In recent years, web application building has converged around a set of well-known best-practices. Ironically, these best-practices are being re-implemented again and again each time a new web application is created. While the industry is attempting to solve web application development, no other framework has yet to capture the scope of DataHeretic.
The .dh (.DataHeretic) format attempts to capture the essence of the API relationship, not the implementation, enabling the engine to hide the details, continuously improve and add new functionality, while drastically reducing the size of the codebase (and its bug count!) In practice, this means that each new version of the engine will improve the performance, stability, and feature richness of your code - without any effort from the app developers.
While most web application frameworks attempt to put some clothes on the underlying data format (e.g. SQL,) DataHeretic celebrates the naked data format, while enriching it with integrated migrations, templating, and full testability. In fact, we believe that due to those features, application developers would find it much easier to encode business logic in stored functions and procedures - and reap the performance benefits of co-located logic and data.
The secondary aim of the DataHeretic engine is to squeeze every ounce of performance, while maintaining a minimal (and predictable) memory footprint (The primary aim is to flawlessly execute the spec!)
While serverless, in its many manifestations, attempts to deliver many of the same benefits, it is most-often hosted as PaaS behind paywalls, on shared servers. DataHeretic is easily deployable to any server or Docker environment.
DataHeretic wishes to enrich and contribute back to the developer community, while maintaining a high level of rigor and auditability.
We deeply care about developer experience and ergonomics. Schema migrations, endpoints and tests will reside in close proximity, reducing the cognitive burden on the developer. Its rich CLI interface includes both facilitates code creation, as well as all commands to operate the DataHeretic engine.

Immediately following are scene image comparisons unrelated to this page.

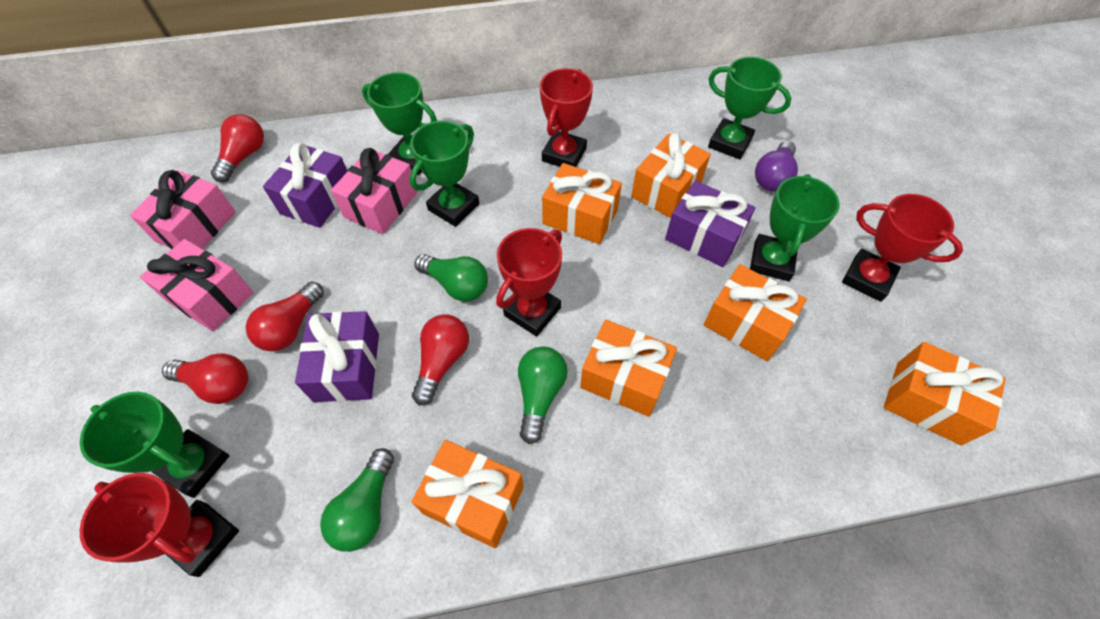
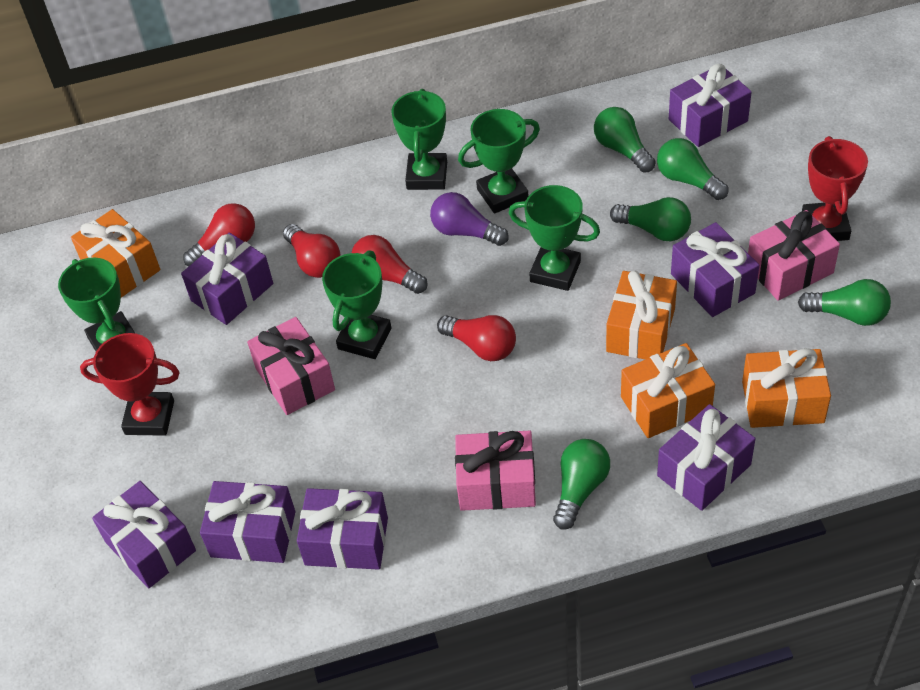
green light bulb: 3 -> 5
orange gift: 6 -> 4
purple gift: 3 -> 7
red trophy: 4 -> 2

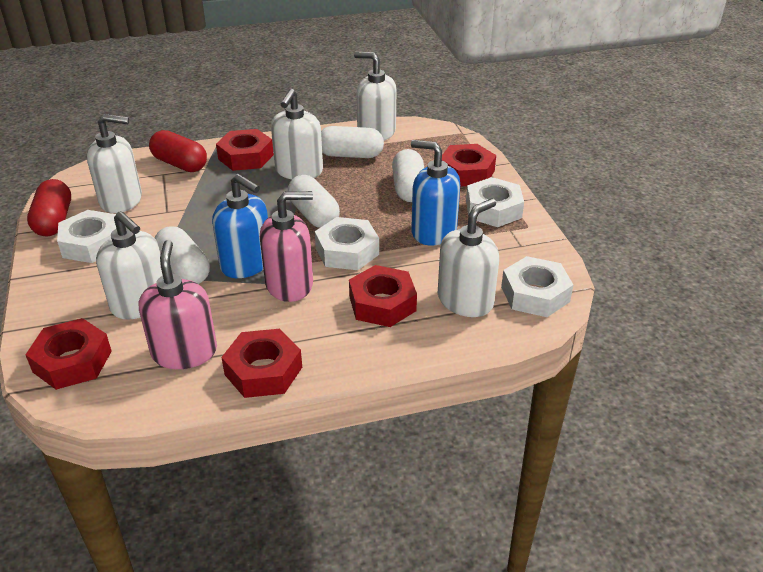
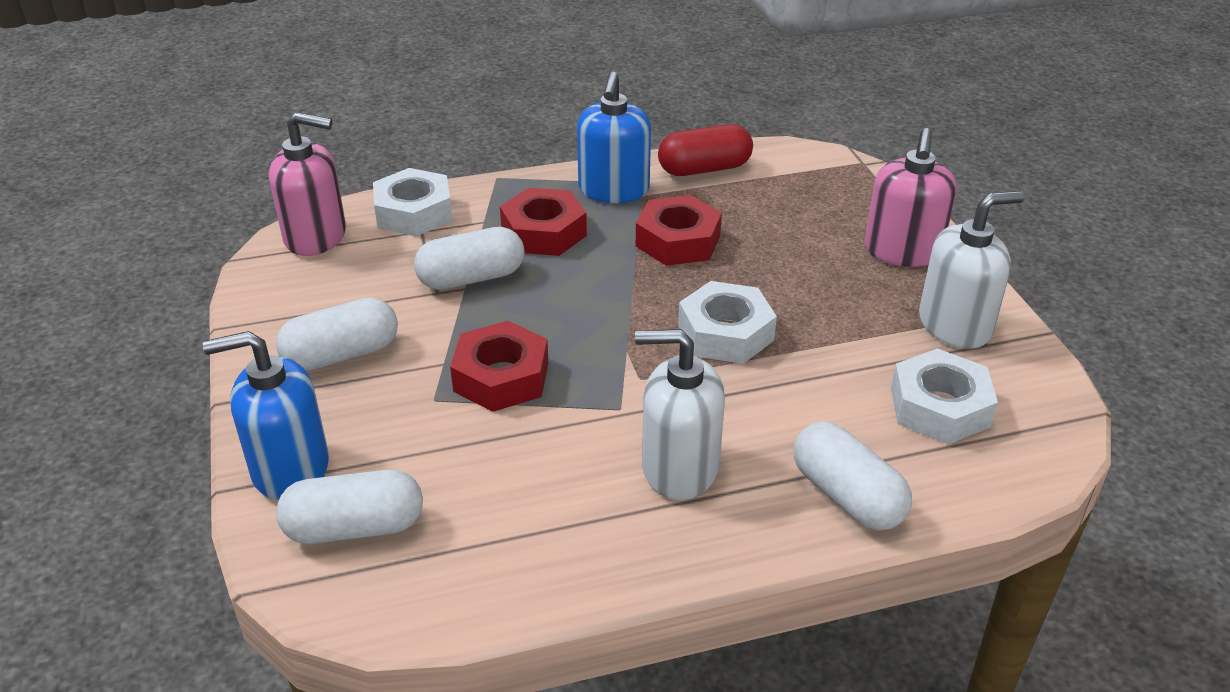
red capsule: 2 -> 1
red nut: 5 -> 3
white nut: 4 -> 3
white soap dispenser: 5 -> 2

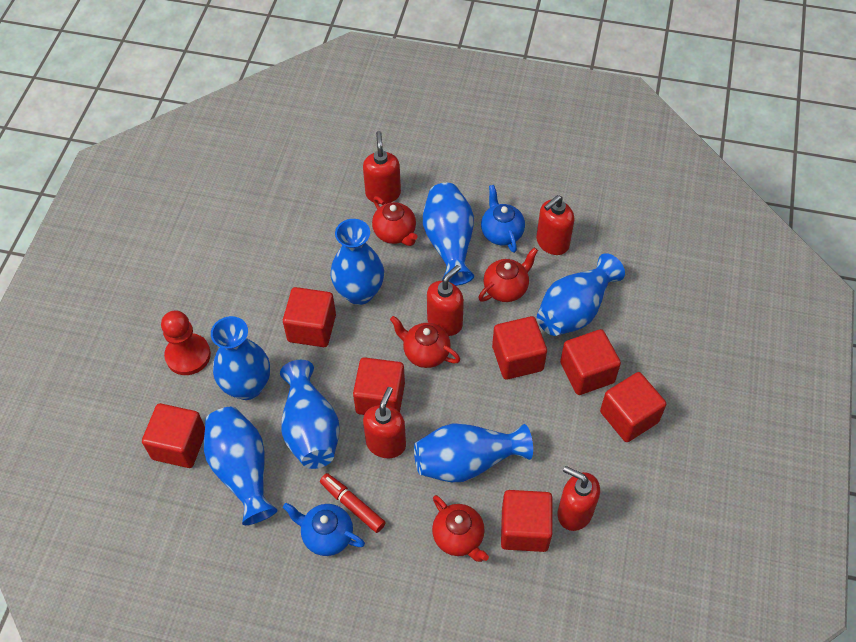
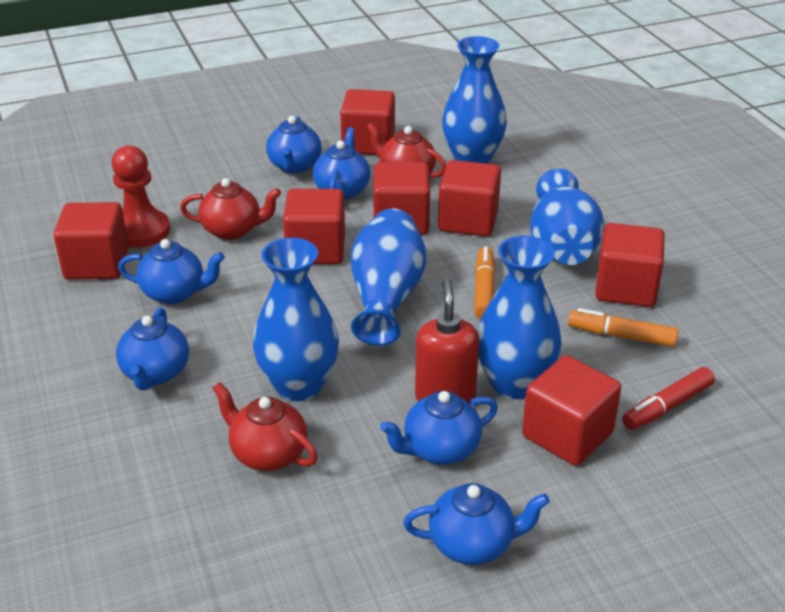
blue teapot: 2 -> 6
blue vase: 7 -> 5
orange marker: 0 -> 2
red soap dispenser: 5 -> 1
red teapot: 4 -> 3

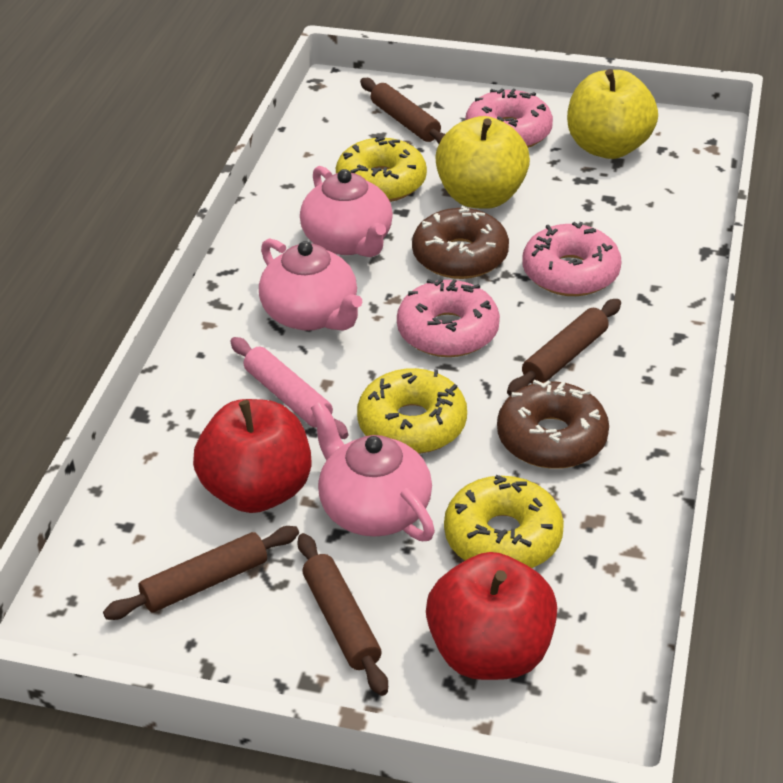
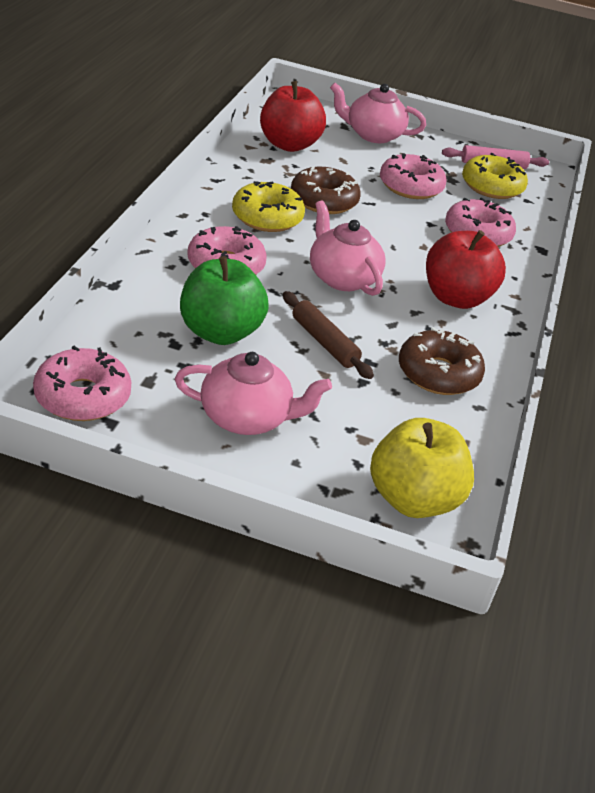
brown rolling pin: 4 -> 1
green apple: 0 -> 1
pink donut: 3 -> 4
yellow apple: 2 -> 1
yellow donut: 3 -> 2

A VSCode plugin will be developed to streamline developer exprience.
Without further ado, we're proud to present the (really simple) foos_by_id.dh:
ENDPOINT selects a foo by id
GET SINGLE /foos/{id}
PARAMS
id uint64
FROM
select top 1 from foos where id={id};
CACHE
table [foos]
key [id]
ENSURING
> it shouldn't find results
given
truncate foos;
when
id = 1
then
code 404
> it should find a record
given
truncate foos;
insert into foo (id, name) values (1, 'ice'), (2, 'cream');
when
id = 1
then
code 200
results
id name
1 ice
The above encapsulates:
- A succinct description of the API endpoint
- An obvious connection to the underlying datastore
- Declarative tests, to be executed on the test database
- In-memory caching
- Support for GZIP
- Support for JSON, CSV, XML result format
- Logging: access, application, telemetry (ms in each compute stage)
- ... and other cross-cutting concerns, as the engine evolves.
- High-performance Engine
- streaming, non-blocking architecture
- constant memory utilization
- stability in production
- high-throughput
- Built-in DB migrations
- integrated UP and DOWN scripts
- testing of stored functions/procs directly in migrations
- API endpoints
- very small code footprint
- advanced parameter validation
- built-in pagination
- automatic multiple response formats
- auto-GZIP compression
- direct mapping between API and DB queries
- API test framework
- Create/Update/Delete endpoints wrapped in a transaction
- automatically discoverable API
- Swagger/RAML
- HATEOAS
- Extensibility
- custom webhook integration
- for filtering, transformations, and reporting
- custom code plugins
- request filters
- request transformation
- result transformation
- result folding/aggregation
- integrated testing
- custom webhook integration
- Security
- HTTPS termination
- support for role-based access-controls
- Automatic Logging
- JSON format for indexing in Lucene/Kibana/Splunk/Mongo/etc.